What will it take for you to begin to protect yourself? How much abuse can you take?
We all start off defending the hopeless: animals, children, the downtrodden. That’s like the beginner phase. What we’re working our way up to is… defending ourselves.
I just went to see my computer “doctor” the other day. He’s a great guy, 20 years in the business, but lately he’s been having some health complications that he can’t figure out. He doesn’t drink or smoke, he sleeps regularly, but his body is starting to rebel. He says it has to do with his pancreas.
Today, when I went by to pick up my computer, I couldn’t see him because he was in the back room with some clients. I waited in the front room with his wife.
And while I was there, I overheard some clients treating him really badly: “You don’t know what you’re doing,” “My cousin knows more than you,” etc. And what I heard, louder than all spoken words, was that my friend wasn’t defending himself.
Now, it might have been an important client for him, that’s not for me to say, but what I do want to emphasize here is how often we are abused, we are punished by clients, for being smarter than them, for being too kind, too available.
And this starts a quiet rebellion within us. “I’m just not going to put up with this any longer.”
And voilà, Self-Love is born.
We finally begin to protect ourselves, in order to save ourselves.
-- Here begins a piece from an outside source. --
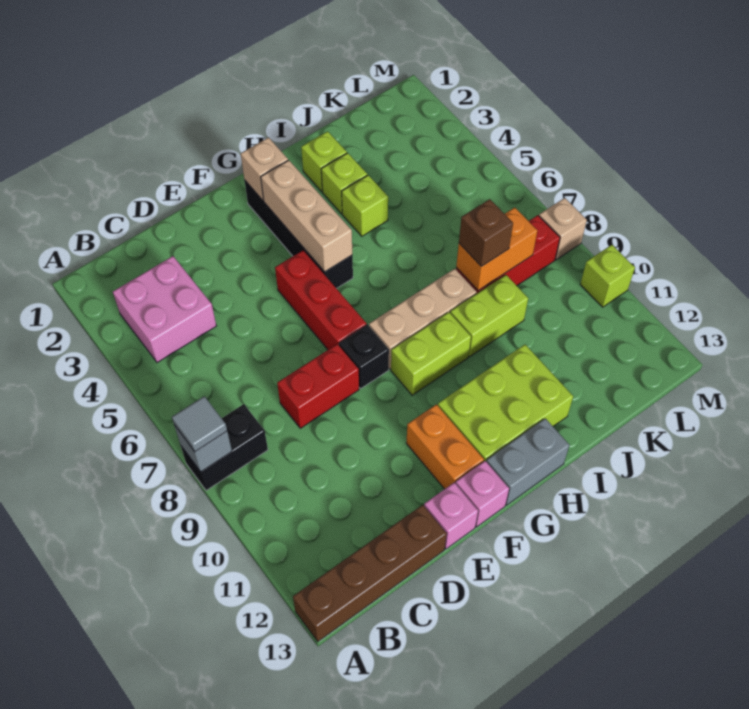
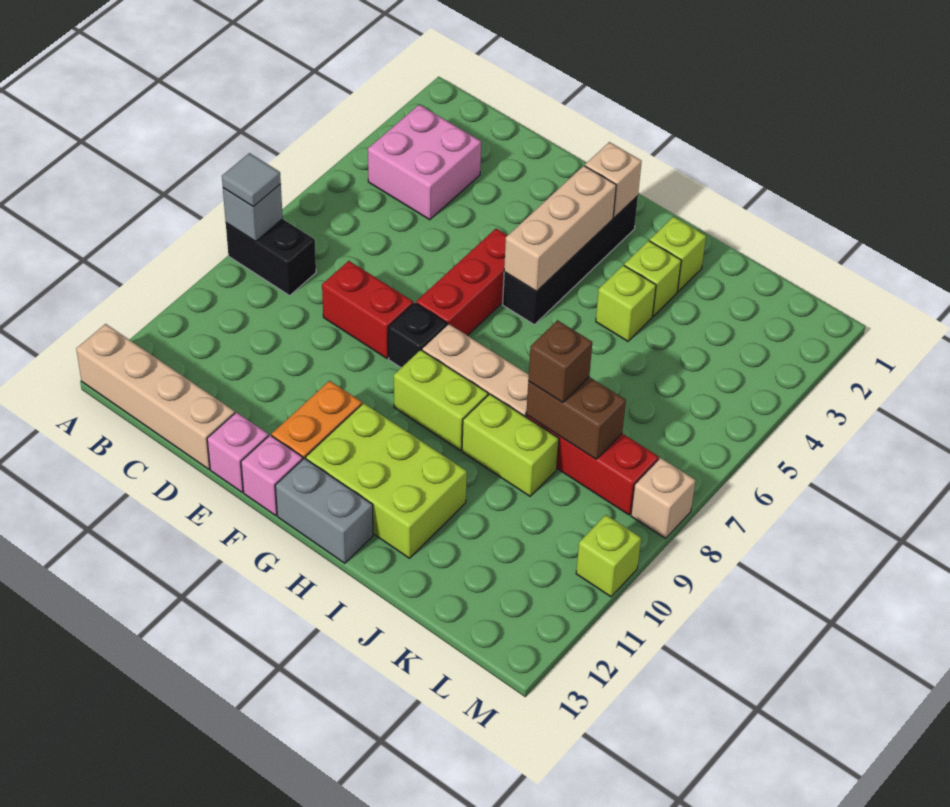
brown brick A13:D13 level 1 -> tan brick A13:D13 level 1
orange brick J8:K8 level 2 -> brown brick J8:K8 level 2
We realize that the world is full of bullies, people who are just using their position, their power and their money to push down on others. We’ve all heard of the manager with no life who insistes that his team work weekends.
And while we can’t necessarily change them…. we can change ourselves.
I could see that my friend still had to learn this lesson. But he was close: it was starting to cost him his health.
How long it takes us to come to our own defense!